Meta’s AI ‘safeguards’ are an elaborate fiction
Meta cannot prevent misuse, despite what it might pretend
Earlier this month, Reuters reported that the Chinese military has used Meta’s Llama models to develop AI tools. Meta’s response was swift and predictable: public policy director Molly Montgomery assured Reuters that “any use of our models by the People’s Liberation Army is unauthorised and contrary to our acceptable use policy”. And in a clear attempt to distract from the issue, a few days later Meta announced that it would now allow the US military to use its products.
There’s just one small problem: both of these statements are meaningless. Meta’s acceptable use policy, like all of its so-called “safeguards”, has no teeth. Because of its decision to openly release its models’ weights, Meta cannot prevent anyone from using — or misusing — its models. Yet rather than acknowledge this obvious truth, Meta continues to spin an elaborate fiction about its ability to control how its models are used — deflecting responsibility for decisions it has itself made.

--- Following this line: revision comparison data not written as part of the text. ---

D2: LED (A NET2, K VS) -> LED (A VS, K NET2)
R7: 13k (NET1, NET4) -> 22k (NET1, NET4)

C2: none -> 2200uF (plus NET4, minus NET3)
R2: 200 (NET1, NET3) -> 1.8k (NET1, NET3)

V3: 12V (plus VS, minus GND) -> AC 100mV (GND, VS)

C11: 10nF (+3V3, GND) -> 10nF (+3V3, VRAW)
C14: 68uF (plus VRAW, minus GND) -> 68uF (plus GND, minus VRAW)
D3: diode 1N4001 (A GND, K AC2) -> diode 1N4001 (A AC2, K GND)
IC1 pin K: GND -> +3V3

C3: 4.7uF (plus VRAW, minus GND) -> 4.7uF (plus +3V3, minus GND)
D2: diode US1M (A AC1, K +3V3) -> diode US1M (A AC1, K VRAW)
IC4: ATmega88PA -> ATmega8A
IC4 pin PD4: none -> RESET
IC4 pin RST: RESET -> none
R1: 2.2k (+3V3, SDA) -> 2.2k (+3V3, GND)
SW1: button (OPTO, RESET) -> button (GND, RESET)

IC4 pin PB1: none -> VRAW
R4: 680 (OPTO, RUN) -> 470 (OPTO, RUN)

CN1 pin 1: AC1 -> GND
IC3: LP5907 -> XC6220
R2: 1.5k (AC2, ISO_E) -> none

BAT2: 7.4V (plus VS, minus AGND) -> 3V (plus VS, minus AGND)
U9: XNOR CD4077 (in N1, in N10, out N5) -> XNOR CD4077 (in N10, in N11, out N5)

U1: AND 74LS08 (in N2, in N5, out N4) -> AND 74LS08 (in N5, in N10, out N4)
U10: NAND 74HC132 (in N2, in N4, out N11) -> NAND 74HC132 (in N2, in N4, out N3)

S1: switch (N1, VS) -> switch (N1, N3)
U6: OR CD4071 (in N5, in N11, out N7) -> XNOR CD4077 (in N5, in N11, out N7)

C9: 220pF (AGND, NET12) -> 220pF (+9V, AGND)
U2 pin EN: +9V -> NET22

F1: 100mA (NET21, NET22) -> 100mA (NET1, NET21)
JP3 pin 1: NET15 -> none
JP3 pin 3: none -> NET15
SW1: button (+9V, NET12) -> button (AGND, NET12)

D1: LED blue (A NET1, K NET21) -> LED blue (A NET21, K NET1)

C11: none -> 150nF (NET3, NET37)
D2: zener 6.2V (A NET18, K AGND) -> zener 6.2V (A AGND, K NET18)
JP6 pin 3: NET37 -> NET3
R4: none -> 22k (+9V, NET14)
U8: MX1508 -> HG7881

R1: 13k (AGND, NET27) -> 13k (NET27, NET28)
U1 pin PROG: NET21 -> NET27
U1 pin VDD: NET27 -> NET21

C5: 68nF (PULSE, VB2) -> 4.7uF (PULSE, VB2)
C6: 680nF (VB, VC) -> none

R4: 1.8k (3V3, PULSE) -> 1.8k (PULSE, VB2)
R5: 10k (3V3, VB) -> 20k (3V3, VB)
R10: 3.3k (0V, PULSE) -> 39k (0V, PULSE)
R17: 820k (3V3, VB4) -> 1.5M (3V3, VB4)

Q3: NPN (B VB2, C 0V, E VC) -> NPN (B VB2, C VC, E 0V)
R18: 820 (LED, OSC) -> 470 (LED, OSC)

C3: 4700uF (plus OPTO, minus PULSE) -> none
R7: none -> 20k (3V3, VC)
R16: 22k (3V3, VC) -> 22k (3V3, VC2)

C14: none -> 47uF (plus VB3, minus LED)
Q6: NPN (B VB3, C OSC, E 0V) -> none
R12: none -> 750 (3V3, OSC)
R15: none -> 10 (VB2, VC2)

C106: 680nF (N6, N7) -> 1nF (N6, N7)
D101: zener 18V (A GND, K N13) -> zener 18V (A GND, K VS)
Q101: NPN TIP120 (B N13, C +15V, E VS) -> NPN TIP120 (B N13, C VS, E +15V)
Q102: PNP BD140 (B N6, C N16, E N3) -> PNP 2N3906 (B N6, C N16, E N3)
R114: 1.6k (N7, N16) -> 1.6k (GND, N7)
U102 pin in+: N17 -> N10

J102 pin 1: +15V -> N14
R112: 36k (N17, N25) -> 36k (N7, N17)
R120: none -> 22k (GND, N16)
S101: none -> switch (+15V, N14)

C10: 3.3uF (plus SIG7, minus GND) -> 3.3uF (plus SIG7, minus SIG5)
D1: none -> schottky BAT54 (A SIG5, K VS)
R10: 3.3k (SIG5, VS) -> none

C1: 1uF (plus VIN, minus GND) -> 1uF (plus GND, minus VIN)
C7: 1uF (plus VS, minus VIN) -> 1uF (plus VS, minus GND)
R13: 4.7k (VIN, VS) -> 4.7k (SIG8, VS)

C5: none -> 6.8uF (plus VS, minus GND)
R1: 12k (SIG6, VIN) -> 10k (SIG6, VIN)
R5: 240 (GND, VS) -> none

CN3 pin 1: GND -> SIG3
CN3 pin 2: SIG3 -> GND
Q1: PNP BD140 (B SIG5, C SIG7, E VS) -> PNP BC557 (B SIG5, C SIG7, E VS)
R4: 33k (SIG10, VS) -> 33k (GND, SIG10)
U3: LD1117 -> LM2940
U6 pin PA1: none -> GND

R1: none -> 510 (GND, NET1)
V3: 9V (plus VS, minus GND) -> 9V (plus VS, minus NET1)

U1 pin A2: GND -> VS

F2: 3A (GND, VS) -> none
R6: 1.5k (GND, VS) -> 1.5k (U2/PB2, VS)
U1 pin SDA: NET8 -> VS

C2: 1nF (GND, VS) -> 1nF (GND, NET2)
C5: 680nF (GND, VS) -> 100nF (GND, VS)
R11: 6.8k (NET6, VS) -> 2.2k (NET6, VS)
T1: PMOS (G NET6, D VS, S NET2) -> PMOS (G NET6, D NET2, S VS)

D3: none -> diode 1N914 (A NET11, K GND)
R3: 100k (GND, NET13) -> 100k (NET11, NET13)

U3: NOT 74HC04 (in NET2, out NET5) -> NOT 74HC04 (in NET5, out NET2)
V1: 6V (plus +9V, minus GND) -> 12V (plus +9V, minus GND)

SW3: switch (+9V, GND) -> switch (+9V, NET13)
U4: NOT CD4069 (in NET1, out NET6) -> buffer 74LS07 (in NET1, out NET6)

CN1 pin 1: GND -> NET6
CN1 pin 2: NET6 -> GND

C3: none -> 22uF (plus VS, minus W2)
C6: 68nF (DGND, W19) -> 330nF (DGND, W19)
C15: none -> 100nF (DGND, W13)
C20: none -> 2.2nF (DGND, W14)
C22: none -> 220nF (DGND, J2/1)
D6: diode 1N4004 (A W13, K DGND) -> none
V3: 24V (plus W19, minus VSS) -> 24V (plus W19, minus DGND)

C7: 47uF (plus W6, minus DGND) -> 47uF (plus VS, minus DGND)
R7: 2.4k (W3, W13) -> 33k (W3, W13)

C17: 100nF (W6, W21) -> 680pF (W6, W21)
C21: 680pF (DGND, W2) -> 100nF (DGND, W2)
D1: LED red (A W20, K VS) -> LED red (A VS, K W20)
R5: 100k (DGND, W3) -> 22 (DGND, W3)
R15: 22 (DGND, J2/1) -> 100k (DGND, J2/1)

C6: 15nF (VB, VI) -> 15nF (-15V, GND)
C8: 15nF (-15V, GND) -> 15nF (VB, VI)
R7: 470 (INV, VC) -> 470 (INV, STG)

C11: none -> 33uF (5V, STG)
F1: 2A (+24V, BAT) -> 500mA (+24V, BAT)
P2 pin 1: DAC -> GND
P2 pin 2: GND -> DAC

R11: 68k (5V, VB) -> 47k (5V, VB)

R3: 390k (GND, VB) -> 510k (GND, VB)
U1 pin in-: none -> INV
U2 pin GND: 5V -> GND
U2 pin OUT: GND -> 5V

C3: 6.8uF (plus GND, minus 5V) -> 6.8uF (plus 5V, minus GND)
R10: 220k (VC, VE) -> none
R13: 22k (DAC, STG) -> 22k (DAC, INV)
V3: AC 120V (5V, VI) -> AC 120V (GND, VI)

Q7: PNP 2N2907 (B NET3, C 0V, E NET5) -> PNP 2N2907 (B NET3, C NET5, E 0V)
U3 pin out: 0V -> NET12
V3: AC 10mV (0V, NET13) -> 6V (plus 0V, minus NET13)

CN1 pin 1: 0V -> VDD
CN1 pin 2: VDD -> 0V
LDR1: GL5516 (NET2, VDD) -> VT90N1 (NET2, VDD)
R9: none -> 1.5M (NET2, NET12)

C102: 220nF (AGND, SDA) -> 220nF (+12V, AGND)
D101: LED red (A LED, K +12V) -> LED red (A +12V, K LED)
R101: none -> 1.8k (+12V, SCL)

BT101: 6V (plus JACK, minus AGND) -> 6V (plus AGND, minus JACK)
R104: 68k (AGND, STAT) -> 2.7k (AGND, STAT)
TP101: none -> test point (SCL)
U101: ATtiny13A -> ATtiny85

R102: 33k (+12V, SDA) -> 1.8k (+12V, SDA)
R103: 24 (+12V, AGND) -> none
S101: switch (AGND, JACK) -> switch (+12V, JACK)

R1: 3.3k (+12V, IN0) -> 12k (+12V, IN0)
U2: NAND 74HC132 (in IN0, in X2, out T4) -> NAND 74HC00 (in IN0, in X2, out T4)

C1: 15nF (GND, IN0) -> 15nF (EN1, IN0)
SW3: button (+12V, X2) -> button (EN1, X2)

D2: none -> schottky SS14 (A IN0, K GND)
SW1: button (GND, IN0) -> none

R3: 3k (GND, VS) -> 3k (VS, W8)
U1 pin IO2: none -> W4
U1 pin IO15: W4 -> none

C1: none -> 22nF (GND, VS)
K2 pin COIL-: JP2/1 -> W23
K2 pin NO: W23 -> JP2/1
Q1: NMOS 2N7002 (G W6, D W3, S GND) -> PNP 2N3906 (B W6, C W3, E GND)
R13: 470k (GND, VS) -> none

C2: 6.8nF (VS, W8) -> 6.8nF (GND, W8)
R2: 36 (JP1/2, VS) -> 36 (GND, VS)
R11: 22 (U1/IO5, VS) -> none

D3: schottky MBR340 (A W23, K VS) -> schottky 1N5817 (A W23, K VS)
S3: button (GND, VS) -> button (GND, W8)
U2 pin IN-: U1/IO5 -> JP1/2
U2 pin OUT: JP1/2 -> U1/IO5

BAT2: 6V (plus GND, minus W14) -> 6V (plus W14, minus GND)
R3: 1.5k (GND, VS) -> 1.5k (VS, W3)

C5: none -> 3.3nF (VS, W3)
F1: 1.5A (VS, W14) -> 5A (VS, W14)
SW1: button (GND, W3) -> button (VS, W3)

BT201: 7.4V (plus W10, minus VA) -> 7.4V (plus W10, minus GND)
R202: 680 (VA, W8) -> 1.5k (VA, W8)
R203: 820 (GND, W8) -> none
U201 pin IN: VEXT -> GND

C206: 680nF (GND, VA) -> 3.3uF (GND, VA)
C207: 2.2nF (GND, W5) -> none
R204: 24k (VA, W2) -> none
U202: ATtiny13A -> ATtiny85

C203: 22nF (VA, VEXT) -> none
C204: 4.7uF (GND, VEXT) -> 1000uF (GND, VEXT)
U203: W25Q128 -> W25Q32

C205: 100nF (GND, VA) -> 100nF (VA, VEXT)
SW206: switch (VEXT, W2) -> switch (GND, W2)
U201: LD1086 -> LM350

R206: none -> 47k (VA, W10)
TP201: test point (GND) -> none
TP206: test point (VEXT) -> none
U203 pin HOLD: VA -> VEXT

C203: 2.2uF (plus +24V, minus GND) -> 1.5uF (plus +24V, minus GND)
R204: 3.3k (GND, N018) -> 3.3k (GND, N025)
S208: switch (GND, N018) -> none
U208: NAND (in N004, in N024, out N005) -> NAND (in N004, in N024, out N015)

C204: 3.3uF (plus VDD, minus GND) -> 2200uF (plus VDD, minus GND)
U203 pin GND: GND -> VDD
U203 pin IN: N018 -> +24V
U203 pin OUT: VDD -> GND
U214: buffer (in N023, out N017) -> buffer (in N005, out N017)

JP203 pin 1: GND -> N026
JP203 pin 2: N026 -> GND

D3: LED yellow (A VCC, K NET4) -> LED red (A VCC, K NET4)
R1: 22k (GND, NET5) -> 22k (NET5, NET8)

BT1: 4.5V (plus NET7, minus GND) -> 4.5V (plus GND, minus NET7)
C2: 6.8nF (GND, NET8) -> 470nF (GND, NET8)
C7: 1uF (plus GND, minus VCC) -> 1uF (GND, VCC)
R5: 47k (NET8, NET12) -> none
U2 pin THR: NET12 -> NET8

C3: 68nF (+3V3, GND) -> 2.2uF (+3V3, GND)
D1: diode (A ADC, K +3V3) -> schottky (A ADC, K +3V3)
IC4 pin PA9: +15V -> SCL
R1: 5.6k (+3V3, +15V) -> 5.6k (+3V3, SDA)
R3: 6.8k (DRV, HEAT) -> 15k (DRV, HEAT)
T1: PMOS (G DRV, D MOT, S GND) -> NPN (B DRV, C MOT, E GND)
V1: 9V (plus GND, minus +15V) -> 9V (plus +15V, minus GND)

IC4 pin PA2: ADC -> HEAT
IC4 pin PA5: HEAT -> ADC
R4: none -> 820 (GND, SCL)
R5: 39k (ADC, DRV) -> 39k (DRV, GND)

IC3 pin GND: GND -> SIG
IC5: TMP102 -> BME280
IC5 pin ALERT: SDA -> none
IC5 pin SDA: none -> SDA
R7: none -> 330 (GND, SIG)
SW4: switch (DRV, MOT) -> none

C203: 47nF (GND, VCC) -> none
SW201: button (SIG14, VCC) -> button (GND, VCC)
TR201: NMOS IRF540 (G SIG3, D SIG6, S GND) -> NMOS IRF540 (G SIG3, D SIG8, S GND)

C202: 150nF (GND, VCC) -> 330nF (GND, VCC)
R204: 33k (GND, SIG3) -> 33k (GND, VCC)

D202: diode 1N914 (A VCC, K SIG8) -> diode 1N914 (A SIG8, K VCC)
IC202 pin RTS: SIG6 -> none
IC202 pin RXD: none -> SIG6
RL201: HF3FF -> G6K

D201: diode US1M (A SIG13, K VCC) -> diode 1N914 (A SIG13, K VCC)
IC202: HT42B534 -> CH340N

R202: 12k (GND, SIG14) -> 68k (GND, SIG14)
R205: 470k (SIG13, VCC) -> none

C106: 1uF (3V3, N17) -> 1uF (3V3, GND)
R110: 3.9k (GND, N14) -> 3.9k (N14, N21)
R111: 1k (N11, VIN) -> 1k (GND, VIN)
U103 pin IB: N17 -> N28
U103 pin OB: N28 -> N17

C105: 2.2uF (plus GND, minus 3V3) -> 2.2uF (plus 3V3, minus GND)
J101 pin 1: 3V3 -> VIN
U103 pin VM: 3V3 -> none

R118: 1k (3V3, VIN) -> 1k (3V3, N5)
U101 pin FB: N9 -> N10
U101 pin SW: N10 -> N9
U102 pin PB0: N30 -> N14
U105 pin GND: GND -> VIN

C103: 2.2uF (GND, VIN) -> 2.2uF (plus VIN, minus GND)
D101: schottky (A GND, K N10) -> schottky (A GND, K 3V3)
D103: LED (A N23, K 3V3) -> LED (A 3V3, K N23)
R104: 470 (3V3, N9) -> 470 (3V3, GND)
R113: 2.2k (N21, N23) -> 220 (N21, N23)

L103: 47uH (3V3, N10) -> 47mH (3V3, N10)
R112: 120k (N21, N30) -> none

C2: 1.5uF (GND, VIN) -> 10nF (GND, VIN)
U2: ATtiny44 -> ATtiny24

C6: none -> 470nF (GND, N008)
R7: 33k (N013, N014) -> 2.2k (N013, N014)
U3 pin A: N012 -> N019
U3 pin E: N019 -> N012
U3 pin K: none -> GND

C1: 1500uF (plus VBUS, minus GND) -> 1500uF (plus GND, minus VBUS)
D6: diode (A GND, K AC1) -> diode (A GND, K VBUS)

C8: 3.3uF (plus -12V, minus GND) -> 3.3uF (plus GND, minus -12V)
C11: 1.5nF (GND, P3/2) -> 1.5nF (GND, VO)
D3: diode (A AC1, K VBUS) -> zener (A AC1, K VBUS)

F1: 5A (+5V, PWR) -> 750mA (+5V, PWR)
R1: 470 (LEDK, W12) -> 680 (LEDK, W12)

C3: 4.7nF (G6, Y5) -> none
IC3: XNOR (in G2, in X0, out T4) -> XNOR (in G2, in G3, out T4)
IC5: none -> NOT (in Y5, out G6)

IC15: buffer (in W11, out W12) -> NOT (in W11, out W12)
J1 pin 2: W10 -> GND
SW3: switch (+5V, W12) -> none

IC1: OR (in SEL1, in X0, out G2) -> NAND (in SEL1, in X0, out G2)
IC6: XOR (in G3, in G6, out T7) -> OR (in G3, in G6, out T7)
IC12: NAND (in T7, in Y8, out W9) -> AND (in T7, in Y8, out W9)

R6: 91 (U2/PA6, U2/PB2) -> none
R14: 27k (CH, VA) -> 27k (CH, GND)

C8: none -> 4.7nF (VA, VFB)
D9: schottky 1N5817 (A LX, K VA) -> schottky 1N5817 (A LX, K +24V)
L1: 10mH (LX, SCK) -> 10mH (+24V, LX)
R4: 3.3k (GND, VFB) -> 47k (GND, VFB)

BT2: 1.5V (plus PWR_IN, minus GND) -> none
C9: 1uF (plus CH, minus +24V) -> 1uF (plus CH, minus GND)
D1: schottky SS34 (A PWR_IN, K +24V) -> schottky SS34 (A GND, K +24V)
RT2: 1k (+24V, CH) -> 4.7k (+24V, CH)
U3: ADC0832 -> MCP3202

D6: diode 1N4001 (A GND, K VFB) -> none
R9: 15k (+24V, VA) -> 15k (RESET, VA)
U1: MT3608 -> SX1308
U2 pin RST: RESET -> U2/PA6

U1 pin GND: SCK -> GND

The lack of safeguards may come as a surprise, given Meta makes such a big deal of its “responsible” approach to AI. It boasts of “integrating a safety layer to facilitate adoption and deployment of the best practices”, “technical guardrails that limit how the model will respond to certain queries”, and “guidelines barring certain illegal and harmful uses”. The company’s executives tout these measures in Congressional testimony and to the press, constantly positioning Meta as a responsible steward of powerful technology.
Yet the lauded “safety layer” is an optional download you have to manually install. The models’ “guardrails” can be removed in minutes. And the “guidelines” have not stopped people from using Meta’s AI models for a wide range of illegal and harmful activities. Combined, the safeguards ultimately amount to little more than a strongly-worded statement.
Getting Llama to act maliciously is trivial. Removing Llama 2’s safety training costs just $200, according to one study. Llama 3 — supposedly a safer model — can be jailbroken in minutes. And if that sounds too technical, users can simply download pre-jailbroken versions of these models from Hugging Face.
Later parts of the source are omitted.